ATF patched the holes, installed a new trigger group, then inserted a bolt-action rifle training simulator – not an RPG round, because no federal agent was volunteering to fire that – and declared the device a destructive device under federal law.
Former ATF agent Dan O'Kelly served as Tate's expert witness and didn't hold back.
"The federal prosecutor was shown the law," O'Kelly said. "Any FEO who testifies to something different commits a willful falsehood. They are the gun experts of the gun police. They ought to be charged with perjury and jailed, not to mention being fired. This case was the worst."
The Courts Failed Him. The Supreme Court Walked Away.
A jury convicted Tate on all counts – having seen ATF's reconstructed evidence without knowing how it was built.
Biden's DOJ celebrated.
The Fourth Circuit dismissed his Second Amendment argument in a single sentence.
On May 18, 2026, the U.S. Supreme Court declined to hear the case without even asking the government to respond.
Tate now sits at FCI Fort Dix in New Jersey, serving a sentence longer than most violent felons ever see.
His own branch of the military never treated him as a criminal.
The Navy declined to prosecute him under the UCMJ, never demoted him, paid him full salary through his personal leave, and gave him an honorable discharge.
The institution that trained him to defend this country stood by him.
Biden's DOJ had no such hesitation.
Trump Made a Promise. Tate Adamiak Is the Test.
In February 2025, President Trump signed Executive Order 14206, directing the DOJ to reverse Biden-era ATF weaponization and eliminate all infringements on Second Amendment rights.
In April 2026, Acting Attorney General Todd Blanche announced 34 regulatory reforms – the most sweeping ATF overhaul in 15 years – and declared, "This Department of Justice is ending the weaponization of federal authority against law-abiding gun owners."
Every word of that describes what happened to Tate Adamiak.
ATF paid a career felon $8,000 to manufacture a case, converted a replica into a prop, and submitted it as criminal evidence.
A man who never owned an illegal firearm is three years into a 20-year sentence.
Gun Owners of America has launched a national campaign calling on Trump to issue a presidential pardon.
There is an upcoming sentencing hearing where DOJ could move to reduce the sentence immediately.
Trump reformed the ATF on paper.
Tate Adamiak is the chance to prove it wasn't just a press conference.
Sources:
- Gun Owners of America, "Tell President Trump: Pardon Tate Adamiak!" GOA, May 2026.
- AmmoLand News, "Gun Owners Should Write President Trump & Demand a Pardon for Patrick 'Tate' Adamiak," AmmoLand, April 20, 2026.
- USA Carry, "Active-Duty Navy Sailor Serving 20 Years Over Demilled Parts and Replicas as SAF Pushes Supreme Court for Review," USA Carry, May 2026.

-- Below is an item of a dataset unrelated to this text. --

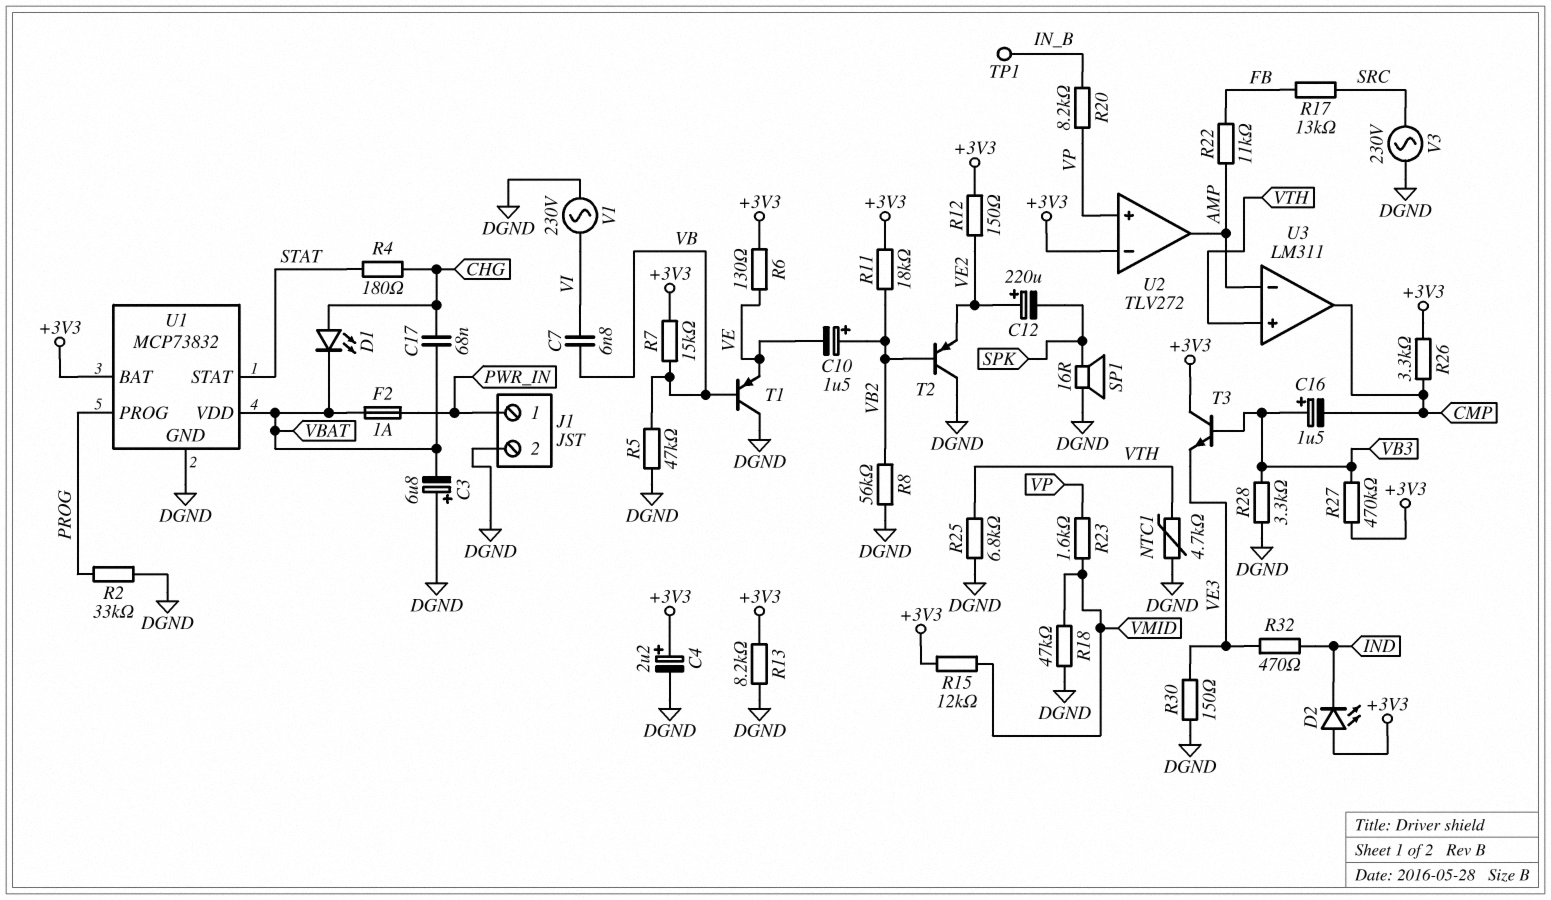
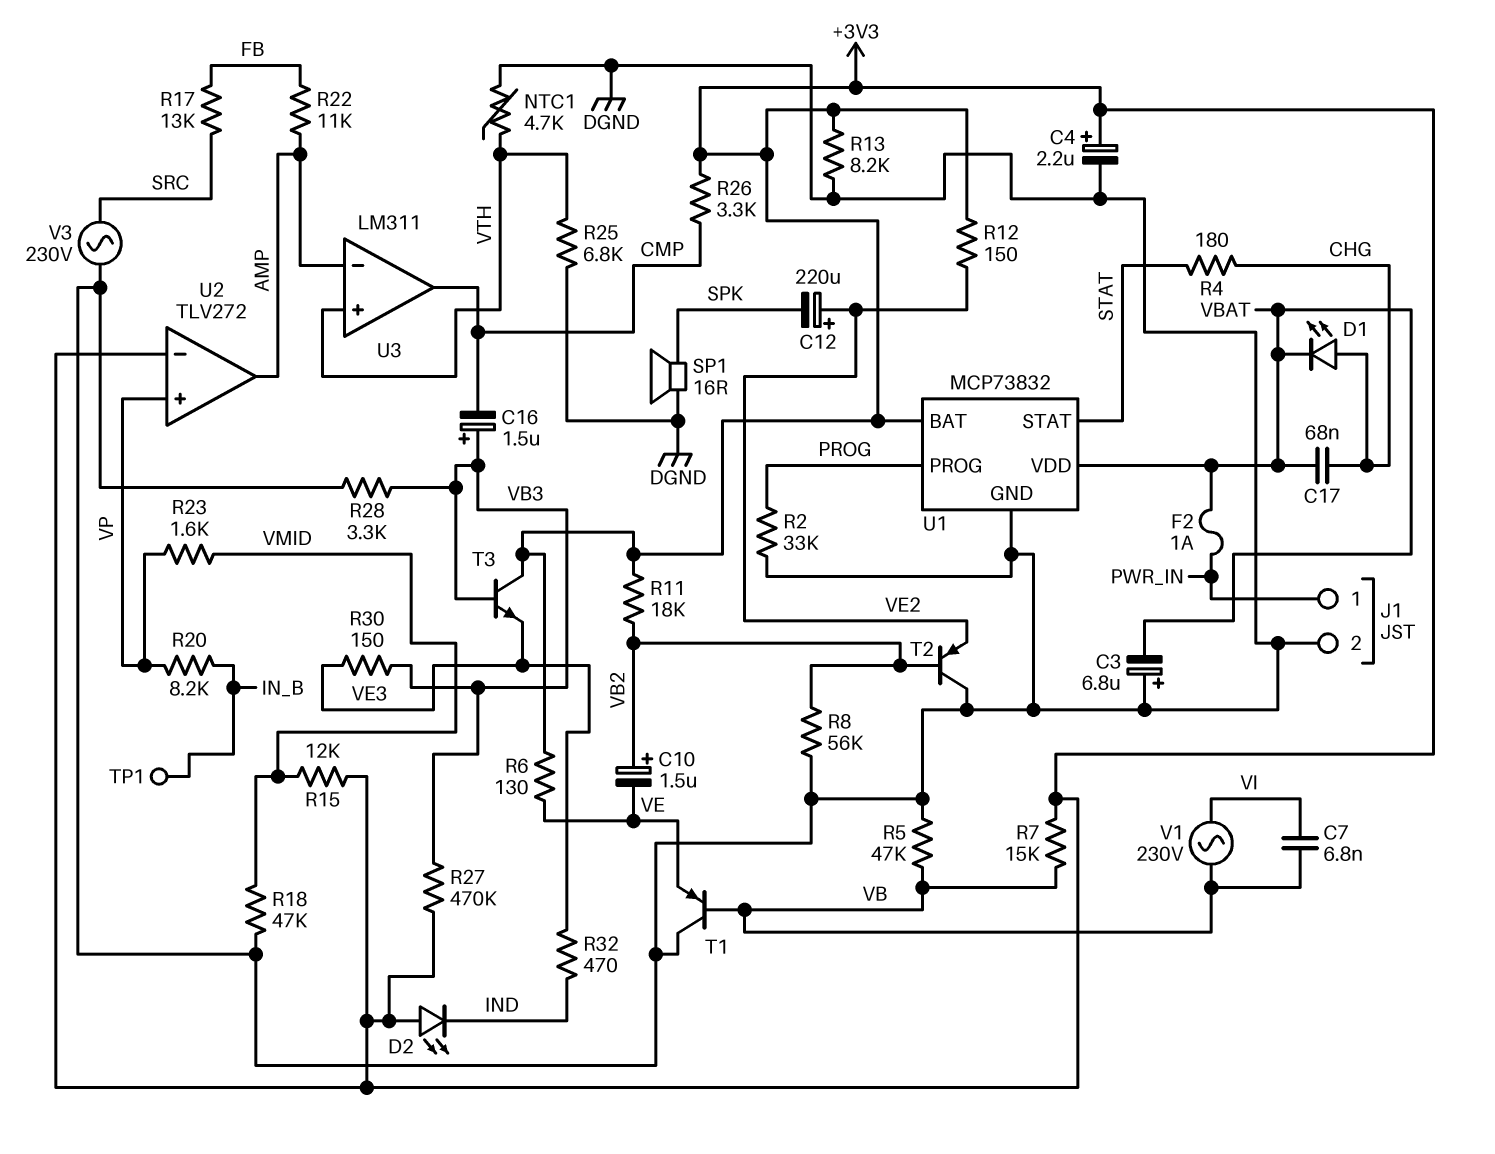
R30: 150 (DGND, VE3) -> 150 (VB3, VE3)
V1: AC 230V (DGND, VI) -> AC 230V (VB, VI)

- News2A, "Tate Adamiak Needs a Pardon, and New Jersey Gun Owners Can Help," News2A, January 29, 2026.
- AmmoLand News, "How President Trump's ATF Can Help Tate Adamiak," AmmoLand, March 13, 2026.
- NRA America's 1st Freedom, "Year One of Trump – Trump's Second Term Delivers for Gun Owners," America's 1st Freedom, 2026.
- Daily Signal, "New ATF Director Pitches New Gun Regulation Changes," Daily Signal, April 30, 2026.